Getting access to Facebook's API is slightly easier than Twitter's in that you can go to the Graph API explorer, grab an access token, and immediately start playing around with the API.
The access token isn't good forever though, so if you plan on doing long-term analysis or data capture, you'll need to go the full OAuth route and generate tokens using the approved paths.

In [97]:
# As before, the first thing we do is import the Facebook
# wrapper

import facebook

### Connecting to the Facebook Graph

Facebook has a "Graph API" that lets you explore its social graph. 
For privacy concerns, however, Facebook's Graph API is extremely limited in the kinds of data it can view.
For instance, Graph API applications can now only view profiles of people who already have installed that particular application.
These restrictions make it quite difficult to see a lot of Facebook's data.
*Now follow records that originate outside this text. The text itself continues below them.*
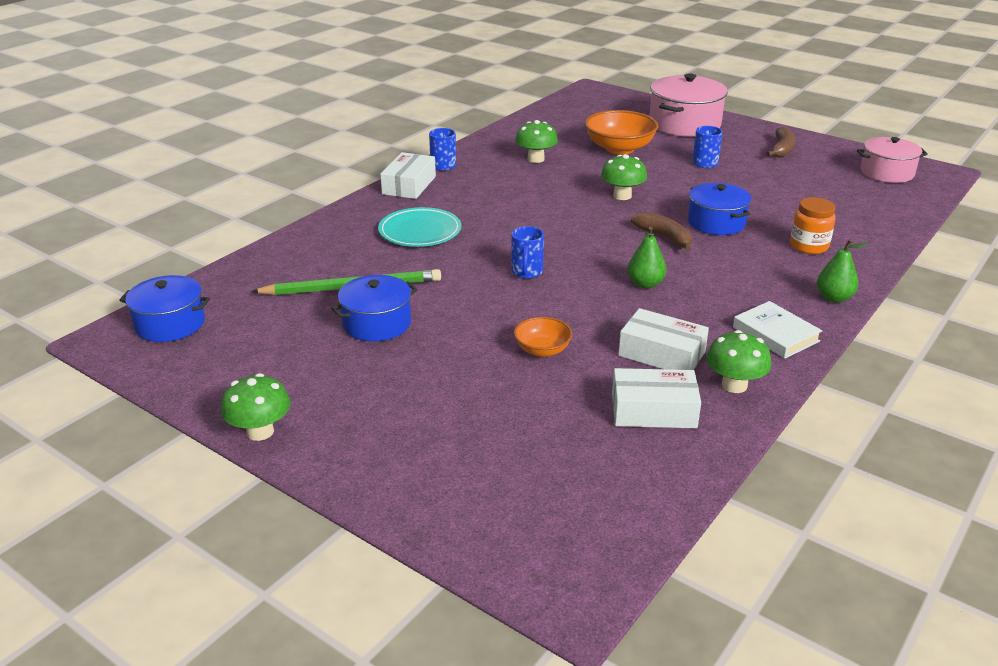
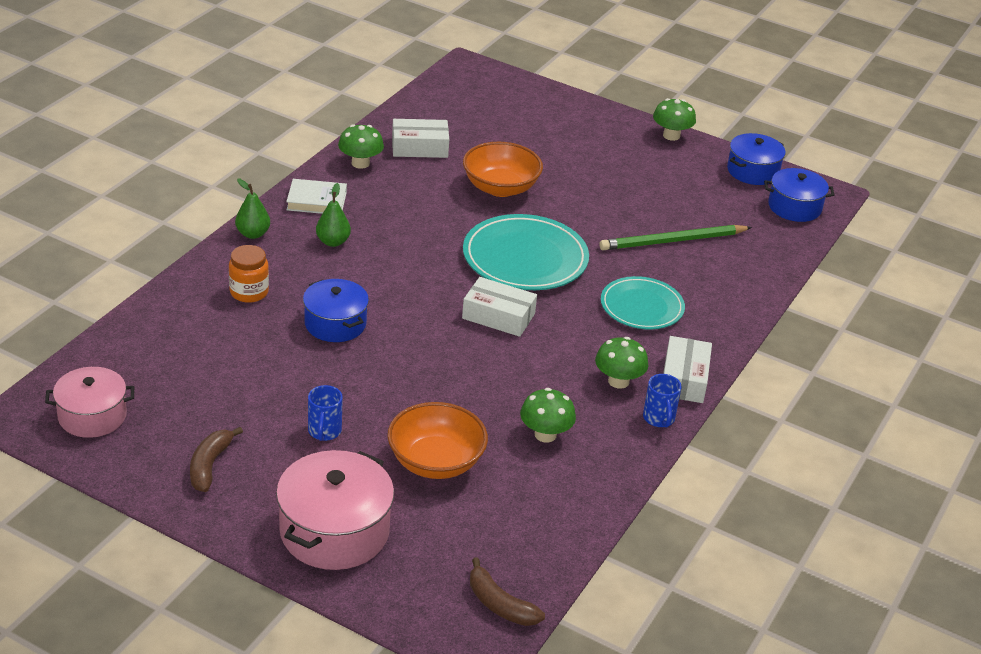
camera: 170 degrees right, 5 degrees up
(377, 323) = (635, 208): blue pot -> blue pot (753, 171)
(526, 272) = (525, 258): blue mug -> turquoise plate
(542, 350) = (500, 188): orange bowl -> orange bowl, size x1.80
(622, 196) = (434, 365): green mushroom -> green mushroom (618, 381)
(645, 284) = (417, 247): green pear -> green pear (333, 242)
(661, 354) = (410, 185): white box -> white box (498, 316)
(664, 237) = (393, 302): brown banana -> brown banana (500, 604)
(775, 334) = (316, 201): white book -> white book turned 45 degrees counterclockwise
That being said, Facebook does have many popular public pages (e.g., BBC World News), and articles or messages posted by these public pages are accessible.
In addition, many posts and comments made in reply to these public posts are also publically available for us to explore.

To connect to Facebook's API though, we need an access token (unlike Reddit's API).
Fortunately, for research and testing purposes, getting an access token is very easy.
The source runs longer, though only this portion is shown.